BadDog wrote: ↑Wed May 29, 2019 4:04 pmMe too. I've got a rather large cabinet, big enough to put a few 16" truck wheels in. Either from the big door on one end, or the front side with the glove holes is split so it slides to each side for smaller items. It has a return funnel built into the base below the expanded metal work surface, and a 4" line going to a cyclone separator with suction/propulsion driven by 1(?) HP Baldor motor, and "fines" ejected out the back. It sounds like a turbine engine idling when it's running, very loud, and the fines are a problem for everything within 20 yards or more.
Between the fines problem and getting it out of my shop to run, I find I rarely use it even when it's the ideal tool. Since I live in Phoenix with nearly no rust problems, I wanted to store it out under my awning, and build a water bath on the ejection side to manage most of the fines. But a friend who had done that with a similar large cabinet advised against it. He said it was in good shape when put out there, but due to the perpetually raw steel surfaces generated by blasting, it developed terminal rust in only a few years.

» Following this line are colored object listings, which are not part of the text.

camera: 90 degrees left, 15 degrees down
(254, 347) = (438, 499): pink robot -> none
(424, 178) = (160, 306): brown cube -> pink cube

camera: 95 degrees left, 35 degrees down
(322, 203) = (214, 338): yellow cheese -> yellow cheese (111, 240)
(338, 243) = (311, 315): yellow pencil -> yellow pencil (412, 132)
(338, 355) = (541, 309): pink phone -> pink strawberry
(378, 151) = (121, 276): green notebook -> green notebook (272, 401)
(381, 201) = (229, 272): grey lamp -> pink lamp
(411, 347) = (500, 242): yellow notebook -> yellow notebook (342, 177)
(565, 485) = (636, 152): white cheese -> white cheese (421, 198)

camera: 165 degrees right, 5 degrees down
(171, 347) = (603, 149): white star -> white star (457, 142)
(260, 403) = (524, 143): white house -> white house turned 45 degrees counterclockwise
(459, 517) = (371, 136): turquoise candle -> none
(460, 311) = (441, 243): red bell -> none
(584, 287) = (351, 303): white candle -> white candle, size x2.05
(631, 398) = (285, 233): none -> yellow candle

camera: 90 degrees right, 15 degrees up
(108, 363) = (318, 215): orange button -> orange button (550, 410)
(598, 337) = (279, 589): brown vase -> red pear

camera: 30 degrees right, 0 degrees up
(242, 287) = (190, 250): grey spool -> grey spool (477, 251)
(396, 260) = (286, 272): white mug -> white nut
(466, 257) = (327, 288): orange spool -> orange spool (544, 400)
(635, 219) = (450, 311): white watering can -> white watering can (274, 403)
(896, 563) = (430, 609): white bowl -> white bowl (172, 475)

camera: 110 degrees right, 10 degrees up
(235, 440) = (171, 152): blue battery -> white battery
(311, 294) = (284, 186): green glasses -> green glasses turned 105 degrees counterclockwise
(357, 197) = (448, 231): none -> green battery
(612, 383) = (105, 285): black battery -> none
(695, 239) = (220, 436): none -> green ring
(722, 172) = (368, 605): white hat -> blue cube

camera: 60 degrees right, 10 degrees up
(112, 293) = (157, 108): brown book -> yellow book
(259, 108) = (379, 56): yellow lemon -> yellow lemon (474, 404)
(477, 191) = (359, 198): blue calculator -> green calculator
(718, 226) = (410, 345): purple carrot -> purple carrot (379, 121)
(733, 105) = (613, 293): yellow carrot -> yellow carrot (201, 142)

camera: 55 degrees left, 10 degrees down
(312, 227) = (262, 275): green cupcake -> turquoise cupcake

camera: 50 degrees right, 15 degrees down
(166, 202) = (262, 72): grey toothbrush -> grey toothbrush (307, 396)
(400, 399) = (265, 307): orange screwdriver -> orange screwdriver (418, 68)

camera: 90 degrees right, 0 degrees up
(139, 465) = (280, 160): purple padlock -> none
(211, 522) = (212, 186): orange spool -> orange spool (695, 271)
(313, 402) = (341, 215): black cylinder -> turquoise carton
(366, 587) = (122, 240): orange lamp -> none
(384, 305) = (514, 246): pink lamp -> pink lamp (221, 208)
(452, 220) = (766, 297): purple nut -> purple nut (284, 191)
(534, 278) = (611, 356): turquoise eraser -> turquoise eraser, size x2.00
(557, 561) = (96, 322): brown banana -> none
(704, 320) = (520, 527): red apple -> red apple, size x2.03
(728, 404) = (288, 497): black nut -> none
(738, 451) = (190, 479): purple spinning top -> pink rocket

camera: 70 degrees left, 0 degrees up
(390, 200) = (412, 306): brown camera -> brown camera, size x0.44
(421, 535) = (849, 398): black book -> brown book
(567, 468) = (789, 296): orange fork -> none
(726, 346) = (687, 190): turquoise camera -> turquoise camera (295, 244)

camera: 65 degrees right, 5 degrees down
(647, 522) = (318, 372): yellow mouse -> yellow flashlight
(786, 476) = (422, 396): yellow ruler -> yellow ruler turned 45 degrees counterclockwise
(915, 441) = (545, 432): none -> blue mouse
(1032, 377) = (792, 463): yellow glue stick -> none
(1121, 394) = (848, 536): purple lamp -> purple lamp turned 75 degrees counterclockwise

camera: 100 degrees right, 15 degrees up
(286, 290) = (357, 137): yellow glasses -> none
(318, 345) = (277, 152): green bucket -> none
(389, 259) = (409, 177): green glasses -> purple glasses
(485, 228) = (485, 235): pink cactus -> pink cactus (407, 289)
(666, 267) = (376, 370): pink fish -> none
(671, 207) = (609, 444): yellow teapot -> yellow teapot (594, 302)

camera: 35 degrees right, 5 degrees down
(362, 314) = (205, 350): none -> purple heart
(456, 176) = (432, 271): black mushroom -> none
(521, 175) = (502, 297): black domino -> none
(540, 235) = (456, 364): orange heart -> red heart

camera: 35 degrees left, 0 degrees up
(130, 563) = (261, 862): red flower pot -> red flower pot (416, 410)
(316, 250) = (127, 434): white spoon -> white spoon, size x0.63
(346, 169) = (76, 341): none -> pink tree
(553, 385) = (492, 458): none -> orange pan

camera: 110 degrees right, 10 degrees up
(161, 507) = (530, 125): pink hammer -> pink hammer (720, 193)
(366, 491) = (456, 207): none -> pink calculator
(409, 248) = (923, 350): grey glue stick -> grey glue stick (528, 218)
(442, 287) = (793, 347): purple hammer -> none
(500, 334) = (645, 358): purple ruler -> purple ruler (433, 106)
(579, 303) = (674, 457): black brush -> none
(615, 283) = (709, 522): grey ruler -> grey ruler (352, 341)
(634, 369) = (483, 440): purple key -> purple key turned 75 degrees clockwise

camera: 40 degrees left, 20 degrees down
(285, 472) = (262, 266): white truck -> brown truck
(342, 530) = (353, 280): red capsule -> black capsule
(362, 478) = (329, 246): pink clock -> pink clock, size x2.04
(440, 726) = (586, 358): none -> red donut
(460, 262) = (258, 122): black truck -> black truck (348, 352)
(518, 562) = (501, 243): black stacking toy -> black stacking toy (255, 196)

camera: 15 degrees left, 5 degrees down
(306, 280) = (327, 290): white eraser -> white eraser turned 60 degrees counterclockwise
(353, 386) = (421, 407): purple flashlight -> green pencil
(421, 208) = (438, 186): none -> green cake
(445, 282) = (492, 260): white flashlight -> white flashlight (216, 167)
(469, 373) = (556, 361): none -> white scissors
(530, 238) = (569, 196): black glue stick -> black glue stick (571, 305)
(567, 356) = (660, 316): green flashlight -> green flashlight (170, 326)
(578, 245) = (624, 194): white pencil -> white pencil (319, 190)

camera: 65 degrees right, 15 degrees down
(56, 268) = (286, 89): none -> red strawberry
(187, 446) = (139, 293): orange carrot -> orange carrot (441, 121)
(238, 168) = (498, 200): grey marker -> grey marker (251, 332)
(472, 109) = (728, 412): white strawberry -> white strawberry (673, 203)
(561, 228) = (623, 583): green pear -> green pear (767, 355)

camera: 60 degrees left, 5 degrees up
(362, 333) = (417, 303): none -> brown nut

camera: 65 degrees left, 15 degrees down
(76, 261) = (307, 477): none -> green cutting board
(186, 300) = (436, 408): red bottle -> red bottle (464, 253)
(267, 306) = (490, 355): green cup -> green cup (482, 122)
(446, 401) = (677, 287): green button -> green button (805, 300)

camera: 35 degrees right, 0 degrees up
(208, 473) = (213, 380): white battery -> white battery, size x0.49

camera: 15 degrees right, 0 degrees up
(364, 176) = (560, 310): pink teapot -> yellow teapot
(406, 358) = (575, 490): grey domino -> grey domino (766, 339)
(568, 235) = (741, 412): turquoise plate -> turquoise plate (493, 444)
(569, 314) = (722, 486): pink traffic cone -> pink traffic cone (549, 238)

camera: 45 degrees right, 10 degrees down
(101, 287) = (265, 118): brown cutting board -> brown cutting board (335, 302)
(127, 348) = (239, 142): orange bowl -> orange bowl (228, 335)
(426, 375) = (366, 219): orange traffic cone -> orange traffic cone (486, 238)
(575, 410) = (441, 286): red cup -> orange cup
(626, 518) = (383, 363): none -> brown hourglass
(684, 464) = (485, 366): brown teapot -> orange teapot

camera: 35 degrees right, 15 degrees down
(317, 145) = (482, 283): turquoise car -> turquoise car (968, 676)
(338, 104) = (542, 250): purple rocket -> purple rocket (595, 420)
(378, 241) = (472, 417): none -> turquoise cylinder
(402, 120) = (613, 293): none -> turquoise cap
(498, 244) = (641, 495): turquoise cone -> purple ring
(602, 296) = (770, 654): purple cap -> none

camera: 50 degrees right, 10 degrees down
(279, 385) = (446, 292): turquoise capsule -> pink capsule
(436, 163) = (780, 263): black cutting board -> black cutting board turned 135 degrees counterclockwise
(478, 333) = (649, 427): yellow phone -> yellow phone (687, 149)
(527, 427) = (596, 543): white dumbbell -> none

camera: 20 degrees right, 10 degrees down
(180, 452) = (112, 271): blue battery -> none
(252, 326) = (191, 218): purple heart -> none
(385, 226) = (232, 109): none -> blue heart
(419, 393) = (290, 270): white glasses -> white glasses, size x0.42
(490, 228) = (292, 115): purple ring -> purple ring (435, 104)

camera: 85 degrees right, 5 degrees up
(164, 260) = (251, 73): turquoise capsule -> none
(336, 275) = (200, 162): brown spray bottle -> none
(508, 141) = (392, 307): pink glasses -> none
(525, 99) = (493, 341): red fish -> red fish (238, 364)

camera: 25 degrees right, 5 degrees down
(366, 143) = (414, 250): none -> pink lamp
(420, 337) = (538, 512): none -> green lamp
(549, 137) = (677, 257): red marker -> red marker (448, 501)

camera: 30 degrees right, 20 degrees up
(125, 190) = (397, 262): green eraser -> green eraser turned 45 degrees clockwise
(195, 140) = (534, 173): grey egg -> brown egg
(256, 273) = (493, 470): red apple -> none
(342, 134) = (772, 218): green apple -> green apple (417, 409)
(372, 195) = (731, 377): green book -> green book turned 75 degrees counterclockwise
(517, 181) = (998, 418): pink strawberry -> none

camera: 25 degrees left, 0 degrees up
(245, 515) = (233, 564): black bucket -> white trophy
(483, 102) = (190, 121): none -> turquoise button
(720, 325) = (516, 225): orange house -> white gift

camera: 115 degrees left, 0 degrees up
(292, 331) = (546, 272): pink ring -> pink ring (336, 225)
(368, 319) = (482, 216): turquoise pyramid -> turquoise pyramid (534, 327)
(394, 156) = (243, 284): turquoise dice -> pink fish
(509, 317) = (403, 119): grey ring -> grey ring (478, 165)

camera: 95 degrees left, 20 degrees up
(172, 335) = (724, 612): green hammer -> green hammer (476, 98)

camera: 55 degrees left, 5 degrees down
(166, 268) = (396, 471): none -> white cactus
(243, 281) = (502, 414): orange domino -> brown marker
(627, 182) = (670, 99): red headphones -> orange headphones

With all that said, I'm interested in what you said about the rubber sheets used for granite etching. When I got it, the cyclone separator had abraded a hole in its case from the returned abrasive stream. I already was already on that path when I welded it up as I used a layer of silicone to provide a (hopeful) protective layer where the abrasive is hitting. But now I'm thinking maybe just clean it out and paint the inside to seal it up, and then line it with your rubber mask sheets. Same sheet also as an upgrade for the cyclone hopper repair. The turbine impeller also has severe erosion with a few perforations, which I suspect is part of why it's SO loud. Finding a replacement for that is much lower on priorities, and zero if I can't get it more generally useful.
No idea if that's practical, or will prevent decay, but storing it outside my shop would make it FAR more useful.
Question is, where do you get such sheets?
pete wrote: ↑Wed May 29, 2019 5:22 pmWhat about painting the items with a rubberized truck bed liner product Russ? Or MSC, McMaster Carr etc sell a variety of rubber sheets and the easy to get contact adhesive would be more than enough to bond it in place. In mining the conveyor shute's and just about everything in the grinding and milling process involves huge volumes of highly abrasive rock. Even the big ball mills get rubber faced bolted in replaceable liners. Lot's of parts get sent out to specialty firms for rubber lining bonded in place as the rubber will still wear out over enough time, but that's way to expensive for home shop parts. Can you hook a shop vac up to your blast cabinet with the vac's exhaust run outside for the dust?
Harold_V wrote: ↑Thu May 30, 2019 3:13 amHmmm. That's a good question. It would help if a guy knew the name of the product involved. I recall going to the maker of headstones to buy what I used, and that was many years ago, as I mentioned. With the proper name, it shouldn't be difficult to find and buy. Wish I knew more.
Here's a link that shows some being applied, and the results of blasting.
https://www.bing.com/videos/search?q=ho ... &FORM=VIRE
I may have found a source for the masking material. Give this a try:
https://www.hittmarking.com/category/sa ... -stencils/
RSG wrote: ↑Thu May 30, 2019 6:31 amBadDog, you can buy sheet rubber from MMC with or without adhesives on the back. In many thicknesses. It's what I used to line my one vibratory finisher. Look under the "Abrasion-Resistant Polyurethane Rubber Sheets, Bars, and Strips" subtitle
Harold, Your setup sounds perfect for the type of blasting you require. As you mention my setup requires more control for texturing and surface finish so different medias and pressures. They tell me if I keep my pressures under 20 psi the beads will last for a very long time as you are doing more peening than abrading. Regardless of research I have a lot of testing to do to refine, or "dial in" the process for my application.